The state’s budget proposal is currently being discussed in the House. Koch said the Senate will not see the proposal or any changes to it for another month. But he said the forecast so far for the biannual budget may bring positives to the state’s overall budget.

“There are a multitude of factors that influence tuition support to each school corporation. The impact of those factors can often change over time as variables change and as our economy changes. I think the General Assembly should revisit those frequently, and particularly as it relates to rural school corporations, and school corporations everywhere experiencing a declining enrollment and how we might improve the formula to better reflect the realities of school operations,” Koch said.

He said he wanted to “tip his hat” to the leadership of Brown County Schools for doing all they can in light of declining enrollment and tuition support.

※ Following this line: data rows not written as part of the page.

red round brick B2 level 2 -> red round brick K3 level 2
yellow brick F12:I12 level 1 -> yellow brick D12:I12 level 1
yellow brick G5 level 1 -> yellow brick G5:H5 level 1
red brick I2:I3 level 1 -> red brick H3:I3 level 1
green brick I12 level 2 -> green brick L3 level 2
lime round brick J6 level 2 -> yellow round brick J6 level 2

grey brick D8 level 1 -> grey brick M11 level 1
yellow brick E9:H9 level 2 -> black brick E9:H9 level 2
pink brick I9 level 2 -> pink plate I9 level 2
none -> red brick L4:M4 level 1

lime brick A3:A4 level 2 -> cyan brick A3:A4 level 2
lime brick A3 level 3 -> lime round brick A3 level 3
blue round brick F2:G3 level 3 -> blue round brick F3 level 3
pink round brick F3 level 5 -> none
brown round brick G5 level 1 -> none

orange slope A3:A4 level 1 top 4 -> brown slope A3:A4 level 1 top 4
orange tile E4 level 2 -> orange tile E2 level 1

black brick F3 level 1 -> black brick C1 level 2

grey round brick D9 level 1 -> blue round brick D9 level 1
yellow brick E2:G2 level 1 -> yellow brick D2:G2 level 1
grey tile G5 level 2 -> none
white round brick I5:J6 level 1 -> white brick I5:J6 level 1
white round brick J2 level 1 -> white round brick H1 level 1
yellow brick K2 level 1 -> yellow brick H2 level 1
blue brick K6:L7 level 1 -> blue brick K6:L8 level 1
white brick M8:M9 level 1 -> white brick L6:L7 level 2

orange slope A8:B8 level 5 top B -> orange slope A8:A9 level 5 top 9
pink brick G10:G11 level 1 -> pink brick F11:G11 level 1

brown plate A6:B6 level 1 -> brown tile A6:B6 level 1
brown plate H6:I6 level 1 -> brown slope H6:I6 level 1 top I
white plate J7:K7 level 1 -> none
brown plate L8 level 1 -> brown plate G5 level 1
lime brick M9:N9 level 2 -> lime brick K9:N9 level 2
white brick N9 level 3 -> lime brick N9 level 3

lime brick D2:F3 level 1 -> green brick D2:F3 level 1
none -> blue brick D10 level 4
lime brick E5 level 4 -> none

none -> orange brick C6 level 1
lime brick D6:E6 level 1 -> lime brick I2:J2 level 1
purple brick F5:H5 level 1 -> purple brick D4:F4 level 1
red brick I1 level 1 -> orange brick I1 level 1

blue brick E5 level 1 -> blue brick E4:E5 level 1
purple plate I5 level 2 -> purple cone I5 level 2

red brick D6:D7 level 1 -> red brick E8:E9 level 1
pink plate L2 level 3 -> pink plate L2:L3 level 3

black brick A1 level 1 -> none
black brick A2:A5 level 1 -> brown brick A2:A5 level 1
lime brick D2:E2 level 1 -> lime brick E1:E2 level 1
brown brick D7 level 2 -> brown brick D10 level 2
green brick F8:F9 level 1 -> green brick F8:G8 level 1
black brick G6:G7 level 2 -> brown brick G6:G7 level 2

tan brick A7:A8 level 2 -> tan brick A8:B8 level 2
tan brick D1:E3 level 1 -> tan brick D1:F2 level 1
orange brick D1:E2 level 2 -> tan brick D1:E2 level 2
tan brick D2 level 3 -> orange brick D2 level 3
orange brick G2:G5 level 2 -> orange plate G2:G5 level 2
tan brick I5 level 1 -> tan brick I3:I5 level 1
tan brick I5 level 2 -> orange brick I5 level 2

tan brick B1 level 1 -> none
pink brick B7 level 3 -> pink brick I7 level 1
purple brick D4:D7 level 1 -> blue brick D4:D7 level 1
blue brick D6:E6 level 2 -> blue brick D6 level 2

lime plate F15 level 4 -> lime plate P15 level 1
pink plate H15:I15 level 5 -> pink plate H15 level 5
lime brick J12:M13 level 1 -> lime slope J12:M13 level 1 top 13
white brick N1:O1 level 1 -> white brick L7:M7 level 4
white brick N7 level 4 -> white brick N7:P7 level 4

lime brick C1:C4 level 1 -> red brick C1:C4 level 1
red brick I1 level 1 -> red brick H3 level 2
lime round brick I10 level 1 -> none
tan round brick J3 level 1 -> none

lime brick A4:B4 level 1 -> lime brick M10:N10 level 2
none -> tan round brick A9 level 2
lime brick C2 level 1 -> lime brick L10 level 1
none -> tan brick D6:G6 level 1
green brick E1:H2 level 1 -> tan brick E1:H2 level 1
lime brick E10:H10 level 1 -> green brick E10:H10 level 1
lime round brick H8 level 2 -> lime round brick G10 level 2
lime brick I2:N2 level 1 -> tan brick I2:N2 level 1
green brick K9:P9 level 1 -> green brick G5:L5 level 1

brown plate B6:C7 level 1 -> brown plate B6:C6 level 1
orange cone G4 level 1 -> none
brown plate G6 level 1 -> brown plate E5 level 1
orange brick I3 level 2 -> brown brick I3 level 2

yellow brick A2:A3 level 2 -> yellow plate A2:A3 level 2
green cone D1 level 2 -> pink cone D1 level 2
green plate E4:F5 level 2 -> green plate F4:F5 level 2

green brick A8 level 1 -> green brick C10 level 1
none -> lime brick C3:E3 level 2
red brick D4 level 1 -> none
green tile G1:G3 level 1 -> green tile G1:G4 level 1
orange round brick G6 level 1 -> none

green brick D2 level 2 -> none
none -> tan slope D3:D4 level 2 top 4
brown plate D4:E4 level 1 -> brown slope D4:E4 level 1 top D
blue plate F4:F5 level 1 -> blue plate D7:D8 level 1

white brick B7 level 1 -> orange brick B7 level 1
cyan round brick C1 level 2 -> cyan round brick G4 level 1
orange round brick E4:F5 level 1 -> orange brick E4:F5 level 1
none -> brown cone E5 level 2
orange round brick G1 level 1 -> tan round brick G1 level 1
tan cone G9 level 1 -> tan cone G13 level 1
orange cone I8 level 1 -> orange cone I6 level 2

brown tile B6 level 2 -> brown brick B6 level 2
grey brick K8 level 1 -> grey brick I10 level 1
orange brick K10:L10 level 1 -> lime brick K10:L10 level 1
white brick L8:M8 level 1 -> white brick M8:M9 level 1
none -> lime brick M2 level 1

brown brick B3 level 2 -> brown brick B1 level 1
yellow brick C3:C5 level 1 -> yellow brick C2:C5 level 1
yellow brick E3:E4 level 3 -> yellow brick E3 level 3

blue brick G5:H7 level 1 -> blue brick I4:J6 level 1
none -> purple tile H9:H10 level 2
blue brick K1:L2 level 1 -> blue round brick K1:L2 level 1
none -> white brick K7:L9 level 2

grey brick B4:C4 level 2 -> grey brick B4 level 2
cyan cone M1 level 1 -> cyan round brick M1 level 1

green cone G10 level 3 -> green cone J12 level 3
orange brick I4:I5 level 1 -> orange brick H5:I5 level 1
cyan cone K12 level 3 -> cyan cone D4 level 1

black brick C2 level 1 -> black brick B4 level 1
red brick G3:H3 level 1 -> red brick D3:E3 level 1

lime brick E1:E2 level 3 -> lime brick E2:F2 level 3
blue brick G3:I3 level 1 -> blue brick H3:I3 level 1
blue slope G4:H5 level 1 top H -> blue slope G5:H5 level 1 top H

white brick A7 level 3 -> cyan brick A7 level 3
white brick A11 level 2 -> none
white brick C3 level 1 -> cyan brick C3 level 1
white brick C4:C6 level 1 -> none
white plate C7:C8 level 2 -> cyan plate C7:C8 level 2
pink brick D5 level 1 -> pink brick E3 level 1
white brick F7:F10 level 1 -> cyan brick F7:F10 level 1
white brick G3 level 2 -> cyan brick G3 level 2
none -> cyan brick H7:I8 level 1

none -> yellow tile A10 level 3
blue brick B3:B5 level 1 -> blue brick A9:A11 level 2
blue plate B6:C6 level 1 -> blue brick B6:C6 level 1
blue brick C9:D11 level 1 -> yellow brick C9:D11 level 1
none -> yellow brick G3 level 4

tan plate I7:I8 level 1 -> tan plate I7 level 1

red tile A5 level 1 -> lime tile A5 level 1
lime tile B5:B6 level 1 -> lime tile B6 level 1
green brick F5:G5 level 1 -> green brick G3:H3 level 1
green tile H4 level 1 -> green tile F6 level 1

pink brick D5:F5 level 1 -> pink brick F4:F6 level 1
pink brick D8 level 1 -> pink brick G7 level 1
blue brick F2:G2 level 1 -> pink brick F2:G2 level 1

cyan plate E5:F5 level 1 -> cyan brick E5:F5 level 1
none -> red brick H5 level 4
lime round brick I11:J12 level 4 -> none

“When you compare what they’ve done with what really kind of developed as the recommendations (from the teacher compensation study), nearly every box is checked. … I think that the state policy should be reward those corporations who are making that effort and doing the best they can.”

Retention challenges

As state legislators look at expanding programs to help families access nonpublic school options, rural districts like Brown County continue to struggle to retain students and teachers. BCS has lost teachers due to not being able to pay as much as surrounding school districts, and several teachers already live outside Brown County where housing tends to be less expensive.

In May 2016, voters helped pay teachers more when they approved a referendum for the school district. It added another 8 cents per $100 of assessed property value to property tax bills. One penny of that increase goes to the Brown County Career Resource Center to sustain programming; the rest goes toward raises for certified and non-certified staff. Our referendum is one of the lowest in the state. The highest is $1.20.

Brown County Schools has given pay raises to employees for the past five years from that referendum money. Before the referendum passed, Brown County teachers had been frozen at their current salary step due to a law passed in 2011 that prevented teachers from moving up the salary schedule solely on experience.

A new salary “ladder” was not approved for teachers until 2017. Until that point teachers received stipends and base salary increases.

“We had so many great teachers remain in Brown County through salary freezes of the last decade,” Billings said.

“Those referendum dollars are really truly what gave us any room to make changes to our teacher salary schedule in the last five years since Laura (Hammack) has been here.”

But the district also lost some teachers during that time of salary freezes, Ely added.

“I think it’s super important that everyone understands how vital the referendum has been to keep us afloat and provide our kids with the opportunities to take a variety of classes and just to keep everything running,” she said.

“It would be a different world here in Brown County if we did not have the referendum.”

Billings has been teaching vocal music at BCHS for eight years. When she started, she had a “strong core group of teachers” who started with her. Now, she is the only one left.

“Three of them left to teach in other states, and two of them have gone on to work outside of the public school classroom, to work outside of the profession,” she said.

Oliver said despite referendum support, budget cuts have also resulted in reduction in programs or classes, like French classes at the high school.  When that teacher left the district, the decision was made not to fill the opening in accordance with the attrition model.

“The referendum is super important for maintaining, but how much longer are we going to be able to maintain that? We have to keep advocating for more and more funding because we have to be able to maintain those programs,” she said.